“Slavery, sir, it’s done,” were the words President Lincoln, in the recently released movie Lincoln, says to the envoy from the Confederate States. So can it be said for the Defense of Marriage Act or DOMA, as it is called. Marriage inequality, my follow Americans, it’s done.
The Supreme Court is to decide this term whether DOMA is Constitutional or not. Hopefully, the Supremes will see what is readily apparent to civil rights advocates. DOMA, Congress’ shameful and degrading slap on the gay and lesbian community, is unconstitutional and should be rended null and unenforceable. Here’s what it’s about.

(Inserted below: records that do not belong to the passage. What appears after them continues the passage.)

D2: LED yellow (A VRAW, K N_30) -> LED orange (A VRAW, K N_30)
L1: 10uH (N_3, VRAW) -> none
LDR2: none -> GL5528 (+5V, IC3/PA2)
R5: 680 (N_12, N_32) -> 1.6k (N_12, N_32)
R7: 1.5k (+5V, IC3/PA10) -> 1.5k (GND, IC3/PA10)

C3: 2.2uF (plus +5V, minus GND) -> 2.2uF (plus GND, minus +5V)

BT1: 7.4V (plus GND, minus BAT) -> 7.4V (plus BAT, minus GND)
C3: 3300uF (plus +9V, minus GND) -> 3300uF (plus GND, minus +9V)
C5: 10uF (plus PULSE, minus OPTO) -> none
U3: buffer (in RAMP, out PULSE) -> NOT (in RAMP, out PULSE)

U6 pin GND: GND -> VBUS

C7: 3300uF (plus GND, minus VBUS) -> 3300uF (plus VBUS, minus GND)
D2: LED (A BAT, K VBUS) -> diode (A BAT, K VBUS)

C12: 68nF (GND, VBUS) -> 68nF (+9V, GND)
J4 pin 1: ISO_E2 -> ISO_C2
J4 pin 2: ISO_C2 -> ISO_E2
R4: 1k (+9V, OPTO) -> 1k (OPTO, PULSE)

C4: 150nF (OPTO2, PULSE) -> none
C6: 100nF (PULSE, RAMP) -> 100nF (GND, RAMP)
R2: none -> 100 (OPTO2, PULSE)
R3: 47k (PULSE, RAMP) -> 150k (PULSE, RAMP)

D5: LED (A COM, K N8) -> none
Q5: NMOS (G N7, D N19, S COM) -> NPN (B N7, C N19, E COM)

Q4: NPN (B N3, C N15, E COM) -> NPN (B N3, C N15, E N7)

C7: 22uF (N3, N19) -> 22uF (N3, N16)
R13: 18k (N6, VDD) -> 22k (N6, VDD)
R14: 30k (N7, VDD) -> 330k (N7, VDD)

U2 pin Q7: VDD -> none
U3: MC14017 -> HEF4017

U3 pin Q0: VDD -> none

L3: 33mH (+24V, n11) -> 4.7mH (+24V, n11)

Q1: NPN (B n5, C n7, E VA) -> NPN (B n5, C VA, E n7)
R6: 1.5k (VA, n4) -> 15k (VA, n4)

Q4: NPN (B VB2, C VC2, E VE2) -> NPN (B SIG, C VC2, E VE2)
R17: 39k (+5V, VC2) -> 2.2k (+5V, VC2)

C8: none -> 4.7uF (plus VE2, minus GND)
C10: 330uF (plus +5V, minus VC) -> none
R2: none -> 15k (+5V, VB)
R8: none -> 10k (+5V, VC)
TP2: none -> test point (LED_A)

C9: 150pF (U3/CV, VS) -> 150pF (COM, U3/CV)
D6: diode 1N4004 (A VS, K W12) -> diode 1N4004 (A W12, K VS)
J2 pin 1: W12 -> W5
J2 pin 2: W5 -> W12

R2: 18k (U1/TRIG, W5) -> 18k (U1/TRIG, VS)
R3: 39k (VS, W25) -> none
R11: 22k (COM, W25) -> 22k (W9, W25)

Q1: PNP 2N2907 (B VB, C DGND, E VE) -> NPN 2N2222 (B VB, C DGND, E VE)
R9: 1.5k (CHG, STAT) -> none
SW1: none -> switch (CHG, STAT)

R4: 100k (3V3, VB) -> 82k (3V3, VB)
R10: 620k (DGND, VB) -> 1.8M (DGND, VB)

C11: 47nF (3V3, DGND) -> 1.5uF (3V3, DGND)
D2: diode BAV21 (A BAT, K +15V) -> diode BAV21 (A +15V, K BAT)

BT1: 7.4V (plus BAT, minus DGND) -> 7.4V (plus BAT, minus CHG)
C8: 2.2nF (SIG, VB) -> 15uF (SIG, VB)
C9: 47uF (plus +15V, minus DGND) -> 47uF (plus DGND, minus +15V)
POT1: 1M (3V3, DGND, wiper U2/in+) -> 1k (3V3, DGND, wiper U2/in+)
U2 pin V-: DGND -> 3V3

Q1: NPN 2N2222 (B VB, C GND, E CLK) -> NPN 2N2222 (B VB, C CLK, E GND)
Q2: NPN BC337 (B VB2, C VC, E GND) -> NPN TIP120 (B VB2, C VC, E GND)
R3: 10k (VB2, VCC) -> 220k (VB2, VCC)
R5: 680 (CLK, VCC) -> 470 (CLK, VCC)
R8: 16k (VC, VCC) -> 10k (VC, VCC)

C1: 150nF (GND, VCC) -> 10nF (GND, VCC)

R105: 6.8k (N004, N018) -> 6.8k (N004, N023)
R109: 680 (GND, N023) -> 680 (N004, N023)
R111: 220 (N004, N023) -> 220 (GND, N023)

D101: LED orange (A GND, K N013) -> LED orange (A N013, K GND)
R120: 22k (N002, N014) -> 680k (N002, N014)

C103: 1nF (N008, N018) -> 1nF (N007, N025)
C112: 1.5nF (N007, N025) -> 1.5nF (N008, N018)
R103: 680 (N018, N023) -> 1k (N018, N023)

DOMA was federally enacted in 1996 and signed into law by Bill Clinton, one of our more liberal Presidents. It has only three invidious sections. Section 1 defines marriage for Federal purposes as exclusively between a man and a woman. Coupled with Section 3 which permits the Federal government to disregard same-sex marriages for Federal purposes, same-sex couples are denied over 1,100 federal rights that benefit heterosexual couples, including:
- joint parenting rights;
- joint adoption rights;
- status as next-of-kin for hospital visits and medical decisions;
- wrongful death benefits for a surviving spouse;
- tax-free transfer of property between spouses;
- spousal rights to Social Security benefits;
- exemption from “due on sale” clauses in home mortgages when one spouse dies; and
- rights to funeral and bereavement leave,
just to name a few. One of the less obvious, but more odious effects of the law is as follows: If a married couple is, for example, comprised of two men, one of the men will never be permitted to be the father of their child, because the child will already have a father.
The second provision of DOMA authorizes each state to ignore same-sex marriages performed legally in another jurisdiction. Here’s were the Congressional slap becomes apparent. Article IV, Section 1 of our Federal Constitution – a provision which helped create a federal union from our many States – requires that each State recognize and respect the laws and acts of every other State. That’s why, Virginia, for example, is required to recognize a Connecticut driver’s license or a heterosexual marriage legally performed in Connecticut. Because of DOMA, however, Virginia is not required to recognize a same-sex marriage legally performed in Connecticut, and, as of today, it does not.
If marriage needs defending, then all marriages need defending. When one marriage is under attack, then all marriages are under attack. What the feds took from the gay and lesbian community, they can take from the heterosexual community. Indeed, today marriage needs defending. It needs defending from Congress, and the Supreme Court is poised to do just that.